1 Thou shalt not see thy brother’s ox or his sheep go astray, and hide thyself from them: thou shalt in any case bring them again unto thy brother.   2 And if thy brother be not nigh unto thee, or if thou know him not, then thou shalt bring it unto thine own house, and it shall be with thee until thy brother seek after it, and thou shalt restore it to him again.   3 In like manner shalt thou do with his ass; and so shalt thou do with his raiment; and with all lost thing of thy brother’s, which he hath lost, and thou hast found, shalt thou do likewise: thou mayest not hide thyself.   4 Thou shalt not see thy brother’s ass or his ox fall down by the way, and hide thyself from them: thou shalt surely help him to lift them up again.

The kindness that was commanded to be shown in reference to an enemy (Exod. 33:4, &c.) is here required to be much more done for a neighbour, though he were not an Israelite, for the law is consonant to natural equity.

1. That strayed cattle should be brought back, either to the owner or to the pasture out of which they had gone astray, v. 1, 2. This must be done in pity to the very cattle, which, while they wandered, were exposed; and in civility and respect to the owner, nay, and in justice to him, for it was doing as we would be done by, which is one of the fundamental laws of equity. Note, Religion teaches us to be neighbourly, and to be ready to do all good offices, as we have opportunity, to all men. In doing this,

(1.) They must not mind trouble, but, if they knew who the owner was, must take it back themselves; for, if they should only send notice to the owner to come and look after it himself, some mischief might befall it ere he could reach it.

(2.) They must not mind expense, but, if they knew not who the owner was, must take it home and feed it till the owner was found. If such care must be taken of a neighbour’s ox or ass going astray, much more of himself going astray from God and his duty; we should do our utmost to convert him (Jam. 5:19), and restore him, considering ourselves, Gal. 6:1.

2. That lost goods should be brought to the owner, v. 3. The Jews say, “He that found the lost goods was to give public notice of them by the common crier three or four times,” according to the usage with us; if the owner could not be found, he that found the goods might convert them to his own use; but (say some learned writers in this case) he would do very well to give the value of the goods to the poor.

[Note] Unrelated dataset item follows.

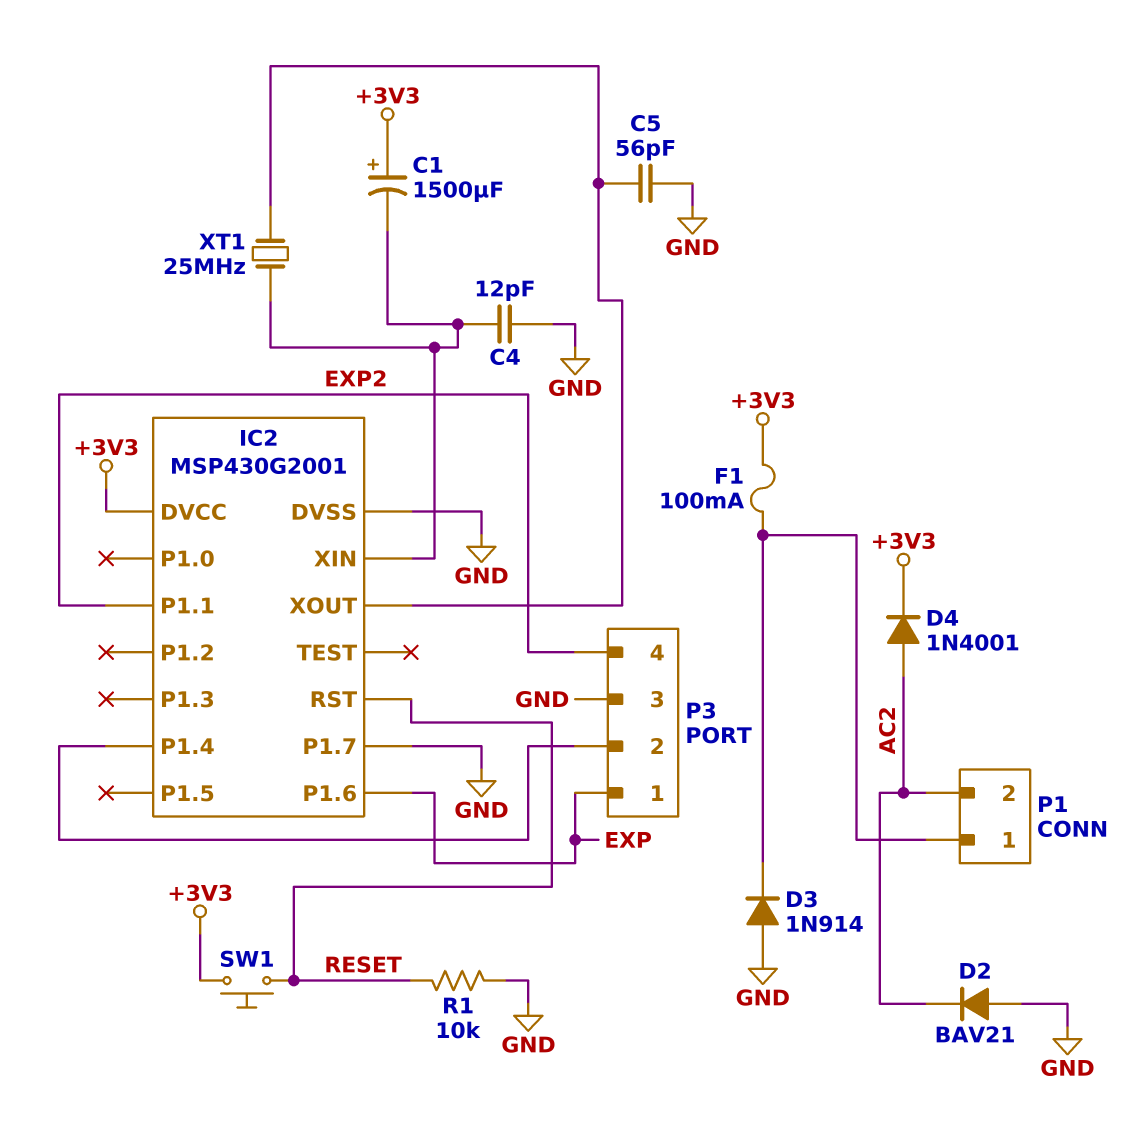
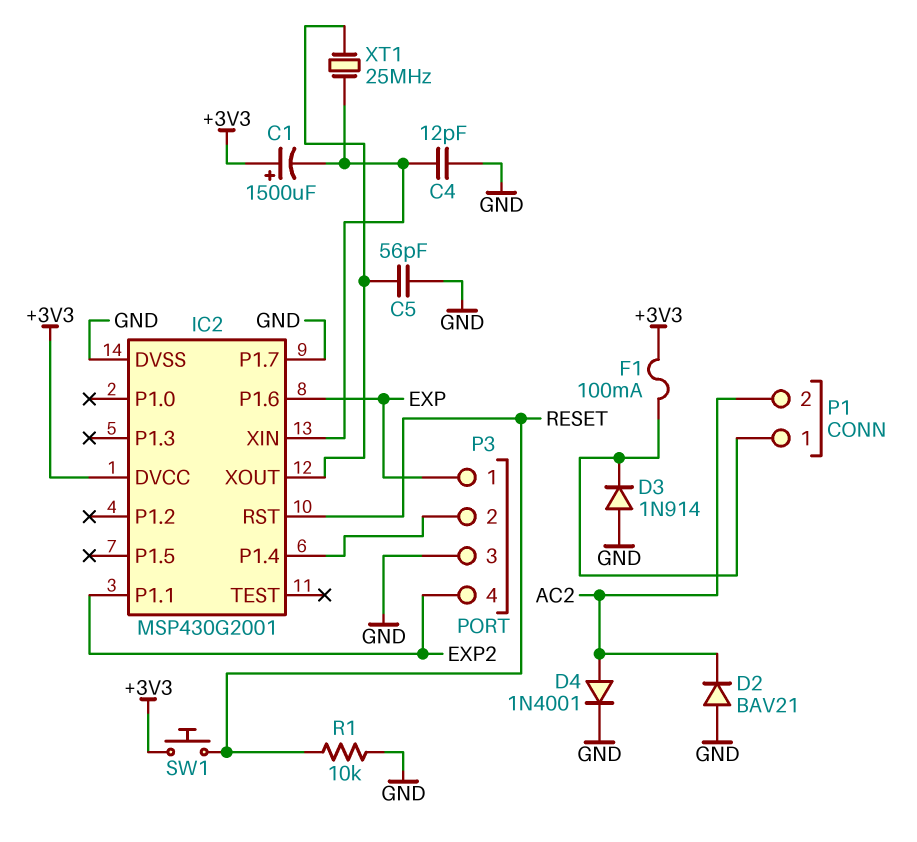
D4: diode 1N4001 (A AC2, K +3V3) -> diode 1N4001 (A AC2, K GND)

3. That cattle in distress should be helped, v. 4. This must be done both in compassion to the brute-creatures (for a merciful man regardeth the life of a beast, though it be not his own) and in love and friendship to our neighbour, not knowing how soon we may have occasion for his help. If one member may say to another, “I have at present no need of thee,” it cannot say, “I never shall.”